- President Joe Biden said Monday that progress on the German Nord Stream 2 gas pipeline would be halted if Russia launches a military invasion of Ukraine.
- But visiting German Chancellor Olaf Scholz refused to commit to pulling the plug on Nord Stream 2.
- The disconnect between Biden and Scholz offered a rare public glimpse at just one of the issues that has made it difficult so far for NATO allies to agree on the severity of sanctions that would be imposed on Moscow if it invades Ukraine.
WASHINGTON – President Joe Biden and German Chancellor Olaf Scholz had an awkward exchange with a reporter Monday at the White House over the future of the Nord Stream 2 gas pipeline.
The discord at a press conference during Scholz's first visit to the White House was brief and civil. But it also represented a rare public show of genuine friction in a relationship that serves as a cornerstone of European security.
The Nord Stream 2 natural gas pipeline between Russia and Germany was finished in September of last year, but it has yet to transport any actual gas.
Biden said Monday that Nord Stream 2 would be scrapped if Russia launches a military invasion of Ukraine, which Moscow's troop movements strongly suggest is imminent. But Scholz refused to say the same.
"If Russia invades -- that means tanks or troops crossing the border of Ukraine, again, then there will be no longer a Nord Stream 2," Biden said at a joint press conference with Scholz. "We will bring an end to it."
"But how will you do that exactly, since the project and control of the project is within Germany's control?" asked Andrea Shalal of Reuters, who had posed the original question to Biden about Nord Stream.
"We will, I promise you, we'll be able to do it," Biden replied.
When the same question was put to Scholz, however, the German leader gave a very different answer.
"We have intensively prepared everything to be ready with the necessary sanctions if there is a military aggression against Ukraine," he said, without mentioning Nord Stream. "It is part of the process that we do not spell out everything in public, because Russia should understand that there might be even more to come."
"Will you commit today to turning off and pulling the plug on Nord Stream 2?" asked Shalal.
But Scholz would not. "As I already said, we are acting together. We are absolutely united and we will not be taking different steps," he replied, ignoring Shalal's question.

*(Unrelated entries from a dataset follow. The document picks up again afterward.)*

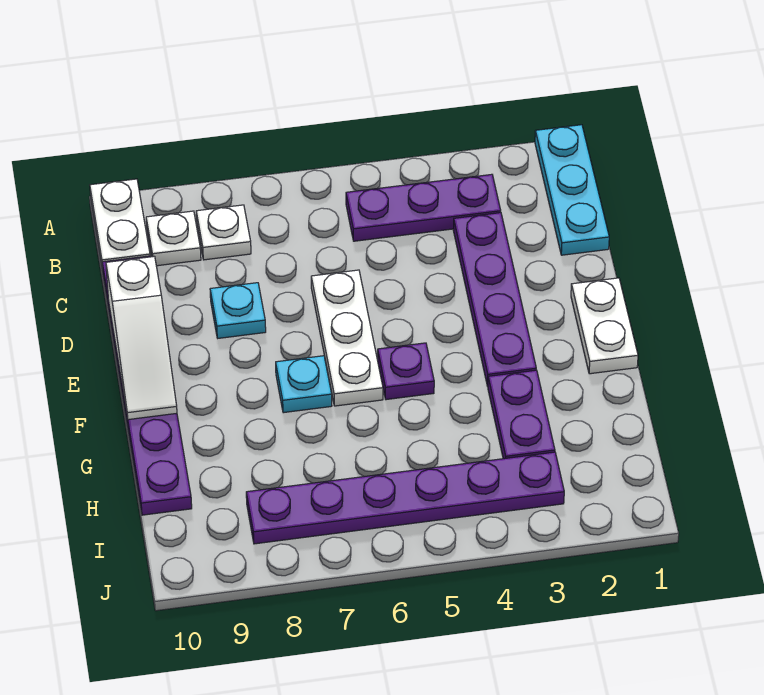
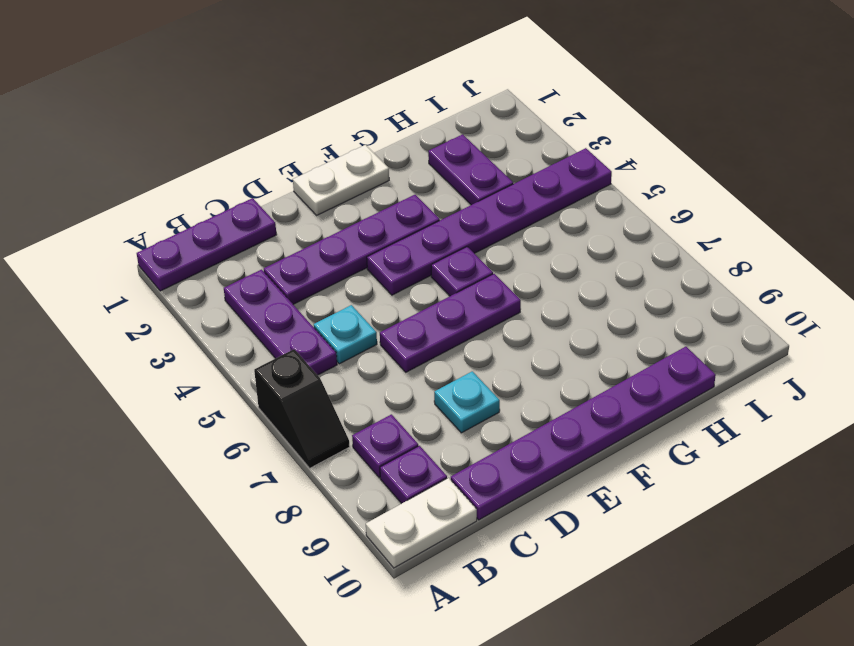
cyan plate A1:C1 level 1 -> purple plate A1:C1 level 1
none -> black slope A6:A7 level 1 top 6
white plate B8 level 1 -> purple plate B8 level 1
white plate B9 level 1 -> purple plate B9 level 1
white plate D6:F6 level 1 -> purple plate D6:F6 level 1
white slope D10:F10 level 2 top D -> none
cyan plate F7 level 1 -> cyan plate C5 level 1
purple plate G3:H3 level 1 -> purple plate H2:H3 level 1
purple plate I3:I8 level 1 -> purple plate E4:J4 level 1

Biden deeply opposes the massive gas pipeline project and Washington has for years lobbied Berlin not to increase its energy dependence on Russia.
Germany, however, views the pipeline as an essential delivery system for natural gas that Germany already buys from Russia, Europe's number one supplier of both crude oil and natural gas.
The disconnect between Biden and Scholz offered a public glimpse at just one of the issues that have made it difficult so far for NATO allies to agree on the severity of sanctions that will be imposed on Moscow should Putin send the more than 100,000 troops he has amassed on the Russian-Ukrainian border into Ukraine's territory.
The varying degrees of energy dependence on Russia among individual NATO members has been a major sticking point during the past month as the alliance has quietly sought to get on the same page when it comes to potential retaliation against Moscow if it invades Ukraine, which is not a member of NATO.
The exchange at the White House was also a reminder of how severely a Russian invasion could rattle global energy markets.
Specifically, analysts and investors fear that if NATO imposes punishing sanctions on Russia, then Russian President Vladimir Putin could decide to respond by cutting off oil and gas sales to NATO countries during the depths of winter.
Scholz's visit to the White House was his first since succeeding scientist-stateswoman Angela Merkel nearly two months ago. But it comes at a time when Europe and the United States are grappling with the greatest threat to peace in Europe since the lead up to the Cold War.
For months, the U.S. and its Western allies have watched a stunning buildup of Kremlin forces along Ukraine's border with Russia and Belarus.
The increased military presence mimics Russian moves ahead of its 2014 illegal annexation of Crimea, a peninsula on the Black Sea, which sparked international uproar and triggered sanctions against Moscow.
But this time, U.S. military analysts fear Russia could be planning a much more devastating invasion, up to and including an assault on the capital city of Kyiv, which is home to nearly 3 million civilians.
Amid the Kremlin's deployment, the U.S. and European allies have repeatedly issued threats to impose swift and severe economic consequences if Putin orders an attack.
The Kremlin claims the troop movements are merely a military exercise, and spokesmen for Putin deny that Russia is preparing for an attack against Ukraine.
Scholz's visit comes as 2,000 U.S.-based troops deploy to Europe and another 1,000 U.S. service members already in the region move further east into Romania.
Last month, the Pentagon put 8,500 military personnel on "heightened alert" to deploy orders should NATO activate a response force.